MobileRead Forums - View Single Post

davidfor · 04-02-2021, 06:30 AM

Quote:

Originally Posted by Boilerplate4U

A cold pint of lager always helps!

Thanks, but base.py doesn't really provide any direct hints regarding how to grasp the workflow that currently is the essential part for me.

base.py gives you the API the metadata source plugins need to implement. How you implement them is up to you. But, identify is called with the search parameters. And the results, as Metadata objects, are added to "result_queue". How that happens is up to you. It depends on the site. If you are looking only with identifiers, the search part is relatively simple. If the site offers a good API, it becomes even easier.

Quote:

As of searching, I think it's quite straight forward, either use ids like isbn otherwise title/author.

Yes, that is it. But, exactly how you do it is up to you. And the site. But most of the metadata plugins follow the pattern I outlined above:

Do the following search, but stop when matches are found:
1. Using the site's identifier if it is known
2. Using the ISBN if it is known and the site supports it.
3. Using the Title and Author
4. Using the Title.
For the close matches, get the full details and build Metadata objects to return.

Quote:

Some of the scientific sites I plan to use offers a api-key by register an account that allows volume access for free (tho I'm quite sure there is some kind of limit anyhow)

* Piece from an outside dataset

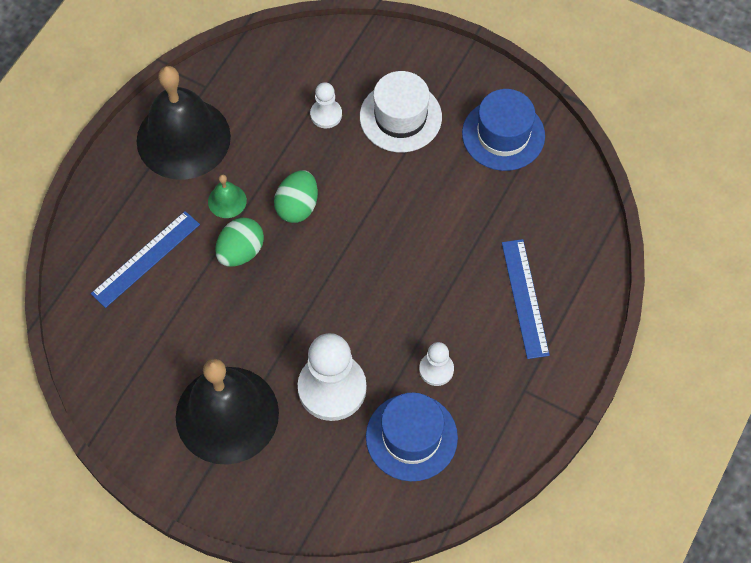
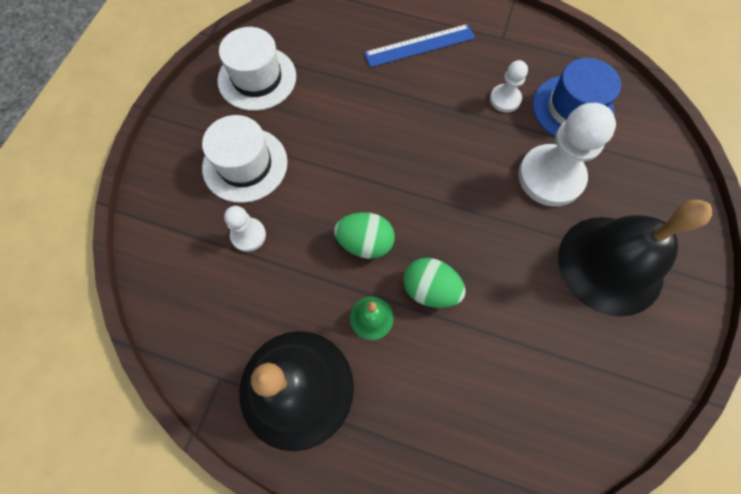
camera: 100 degrees left, 5 degrees up
(145, 258) = (463, 394): blue ruler -> none
(503, 135) = (257, 78): blue hat -> white hat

Which can be a problem. Kovid had to remove support for WorldCat because they changed the rules on the API so that the limits were just to low for the potential number of users.

Quote:

I believe source code samples does really matter like in the spirit of the design philosophy Specification By Example (imho).

Thanks about the info regarding how the plugins are executing within calibre.

Somewhat OT, but do you have any knowledge about scraping epub for metadata using EPUBMetadataReader? It seem that the <dc:identifier> is not used to extract isbn from content.opf. Question: Do you possibly have a clue as to which source file that may cope with this?

Snippet from content.opf:

Code:

<package version="2.0" unique-identifier="bookid">
  <metadata>
    <dc:identifier id="bookid">9781783984343</dc:identifier>
    <dc:title >Reactive Programming with Scala and Akka</dc:title>
    <dc:publisher >Packt Publishing</dc:publisher>
    <dc:language >en</dc:language>
    <meta name="cover" content="cover-image"/>
  </metadata>

I haven't looked at it for a long time, but I think the EPUBMetadataReader metadata reader plugin is only reading the OPF file. That is where it gets the ISBN, but, your example is not how the ISBN is identified. The following line is:

Code:

    <dc:identifier opf:scheme="ISBN">9781927464243</dc:identifier>

The "opf:scheme" describes how the identifier is used.